It was the seventh inning of the final game in the Toronto-Texas series. There were two runners on first and second, and that’s when it happened.
Aaron Hill, one of the team's best hitters to date, sacrificed down the third baseline. This moved David Eckstein over to third, where he would later score on a sac-fly by Alex Rios to tie the game.
After seeing that, fans, media, and other teams could all conclude one thing for certain: the Jays’ new game plan is here to stay.
It’s just over half way through April and more and more the Toronto Blue Jays are looking like they belong in the National League, instead of the vaunted American League East Division. So far this year, the Jays have been playing a little more small-ball by dropping sac bunts, double steals, and pinch running like there’s no tomorrow.

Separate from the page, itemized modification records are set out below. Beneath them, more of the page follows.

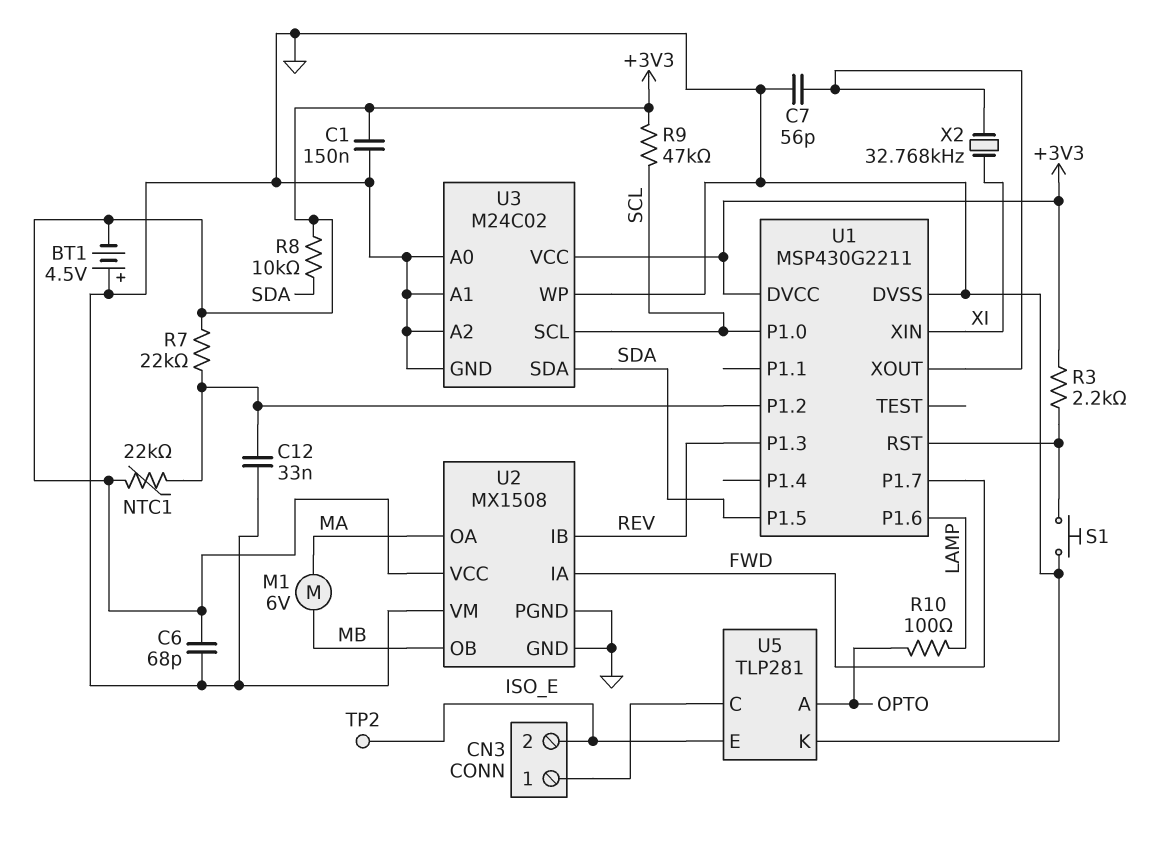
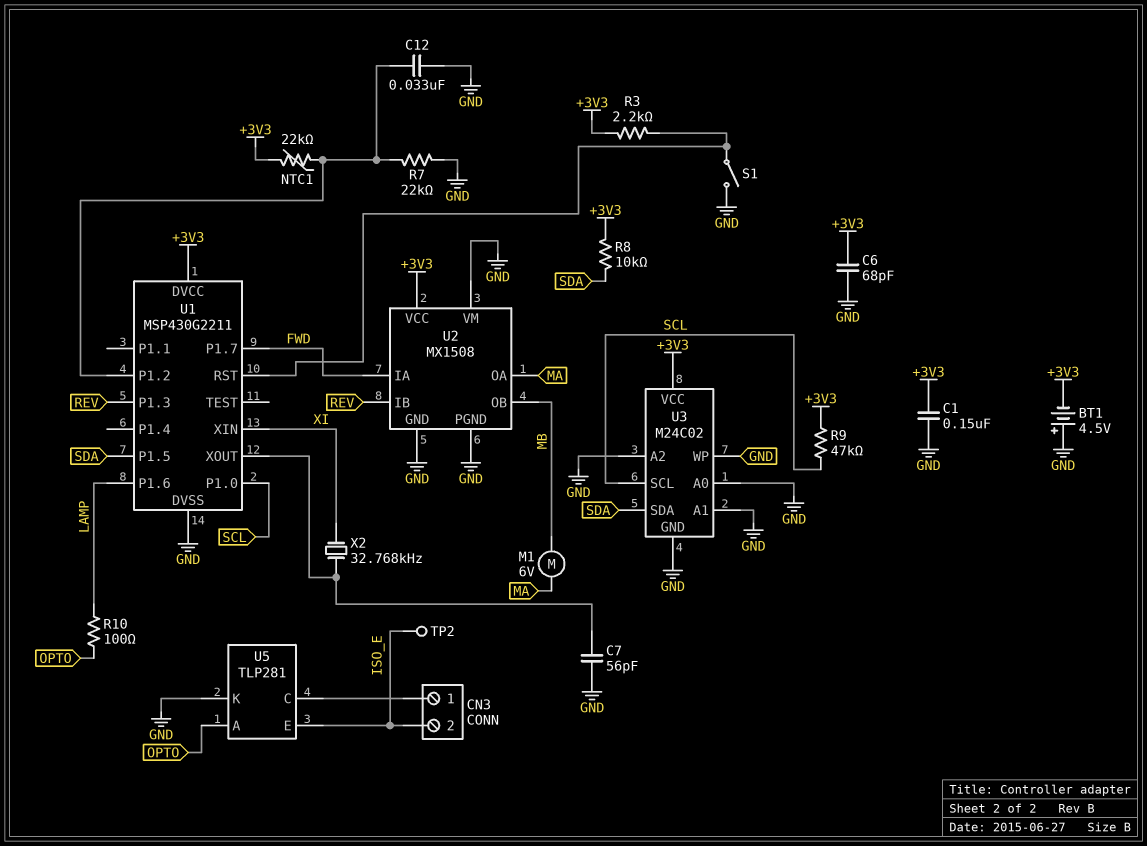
R7: 22k (+3V3, U1/P1.2) -> 22k (GND, U1/P1.2)
S1: button (GND, U1/RST) -> switch (GND, U1/RST)

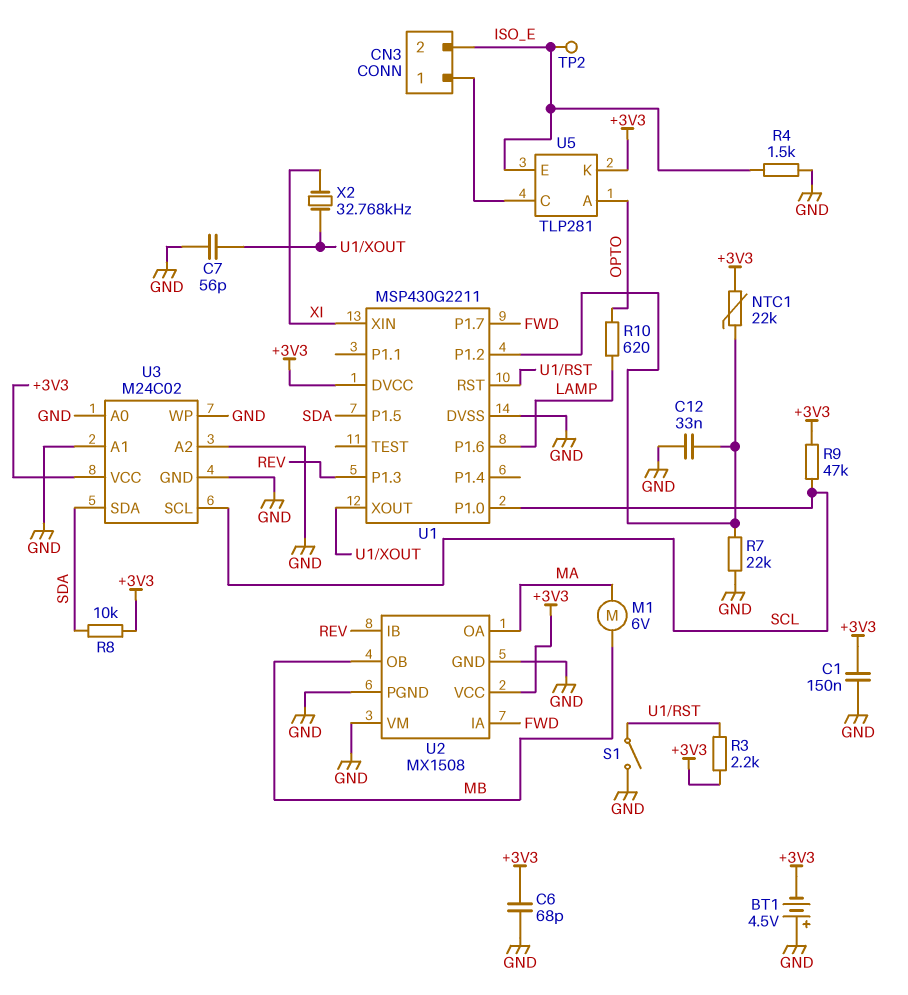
R4: none -> 1.5k (GND, ISO_E)
R10: 100 (LAMP, OPTO) -> 620 (LAMP, OPTO)
U5 pin K: GND -> +3V3

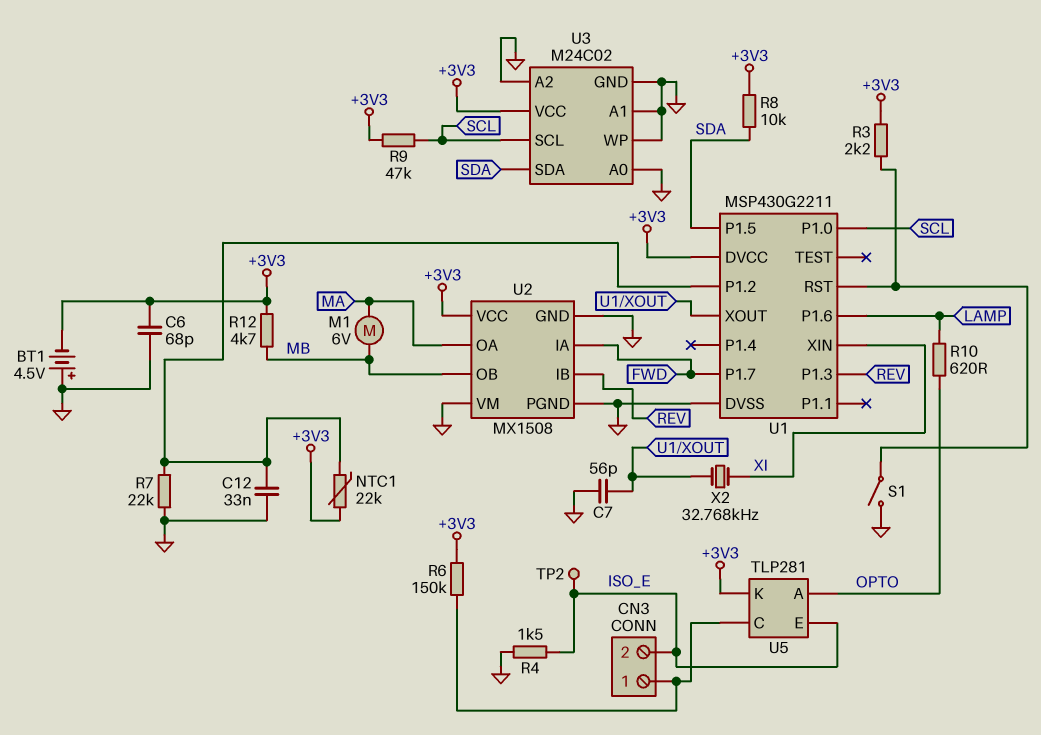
C1: 150nF (+3V3, GND) -> none
R6: none -> 150k (+3V3, CN3/1)
R12: none -> 4.7k (+3V3, MB)

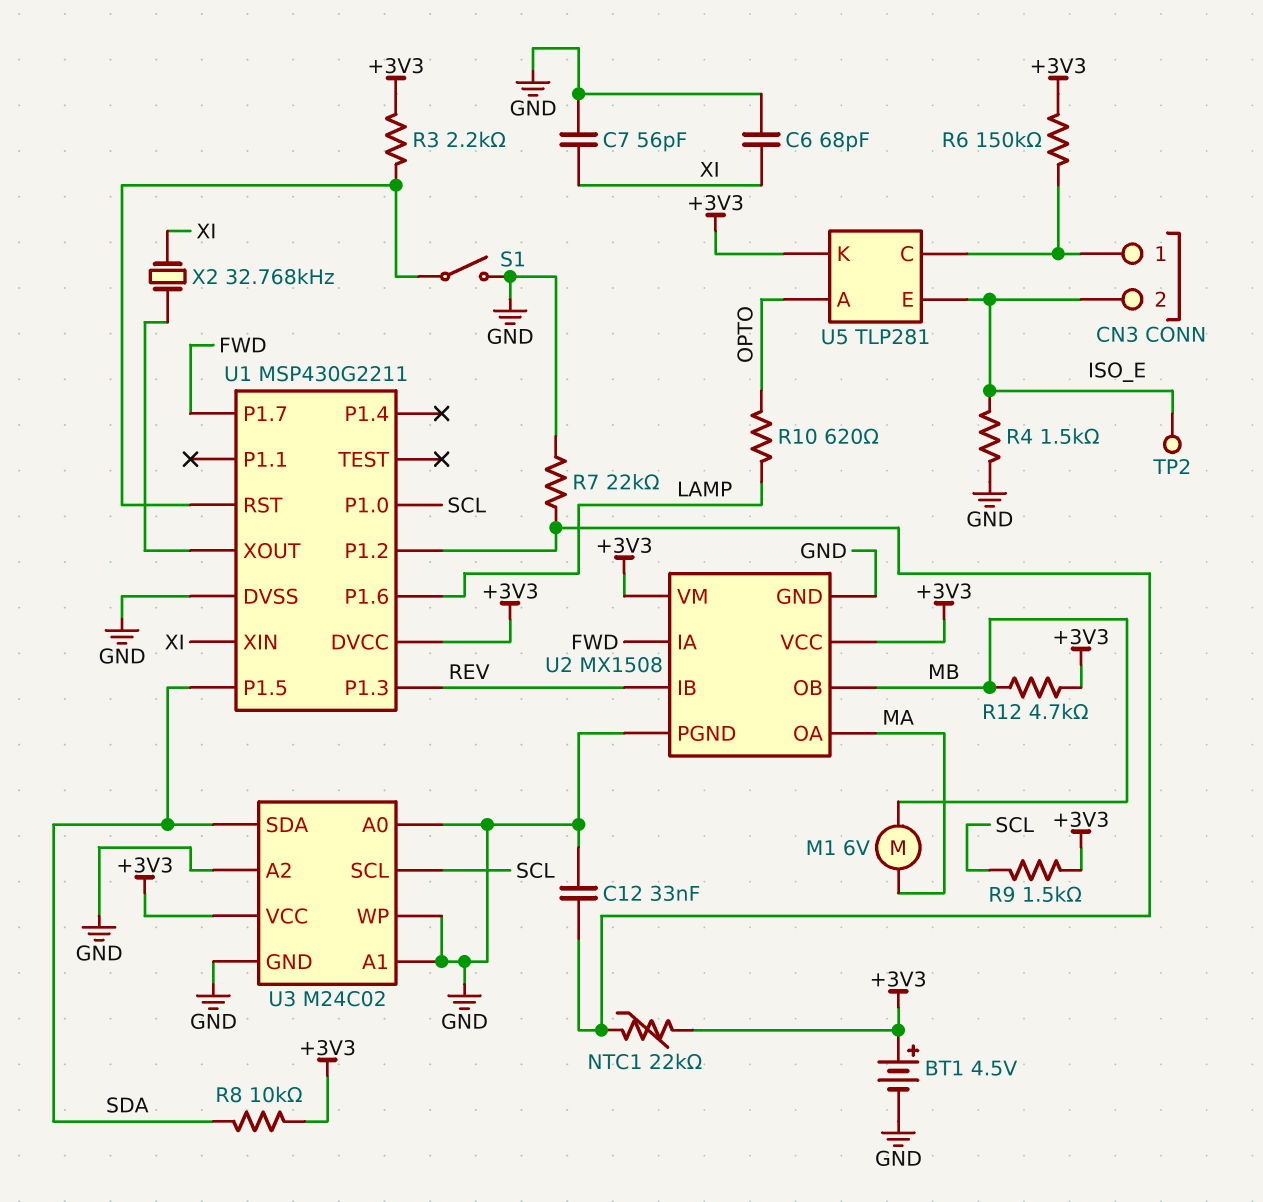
BT1: 4.5V (plus GND, minus +3V3) -> 4.5V (plus +3V3, minus GND)
C6: 68pF (+3V3, GND) -> 68pF (GND, XI)
C7: 56pF (GND, U1/XOUT) -> 56pF (GND, XI)
R9: 47k (+3V3, SCL) -> 1.5k (+3V3, SCL)
U2 pin VM: GND -> +3V3

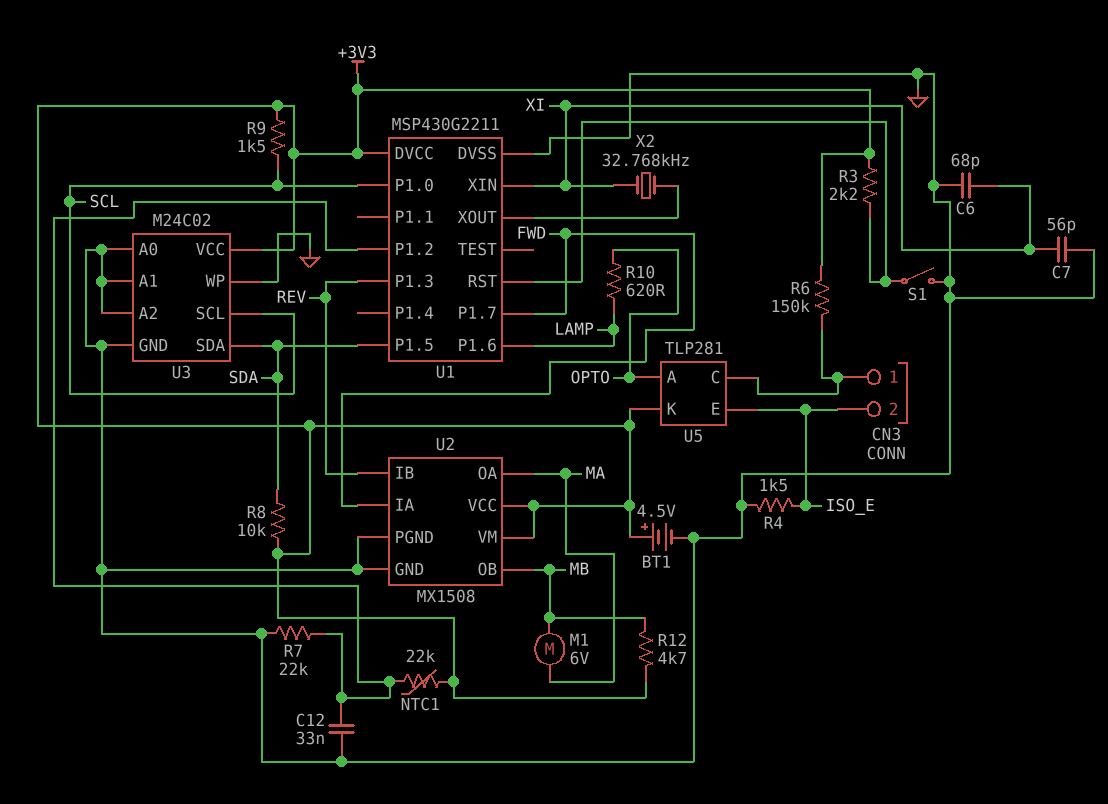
TP2: test point (ISO_E) -> none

Normally this wouldn’t really be a big deal. But the Blue Jays play in the AL—and more specifically the AL East. Here, playing without power in your lineup is about as safe as wearing a Derek Jeter jersey into Fenway.
Now realistically, the Jays’ still have a pretty solid offense and enough power hitters to stay competitive with the big bats in the AL. Frank Thomas and Vernon Wells each have three home runs, while driving in 10 and 13 RBI respectively.
Nevertheless, watching the Jays so far this season has been nothing short of surprising. Many fans expected the same old conservative game plan from John Gibbons—which saw little action on the basepaths and rare sacrifices.
So far this year, the Blue Jays have stolen 13 bases, fifth in the Majors. Compared to their 57 steals last season, the 2008 Jays appear to have a new clubhouse mentality.
Why is this change happening though?
Well, so far there’s no real solid explanation from any of the Jays’ staff. Manager John Gibbons has simply stated that he’s always loved this style of game.
Brian Butterfield was moved from third base coach to bench coach. It was his call to set up Hill’s straight steal of home last year against the Yankees, so maybe his mentality has rubbed off on Gibbons (who played far more conservative baseball last year).
Whatever sparked the change, though, it certainly seems to be helping the Jays’ cause. Their record as of now is 7-6, which includes sweeps of Boston and Texas.
It's still far too early to really know anything for certain, especially after watching the same Jays team swept by the perpetually rebuilding Oakland A’s.
However, if the Jays keep playing this aggressive hybrid of AL and NL styles, made popular by Mike Scioscia’s Angels team, then who knows? Maybe they’ll follow in the footsteps of the aforementioned Angels and bring the World Series trophy back to Toronto.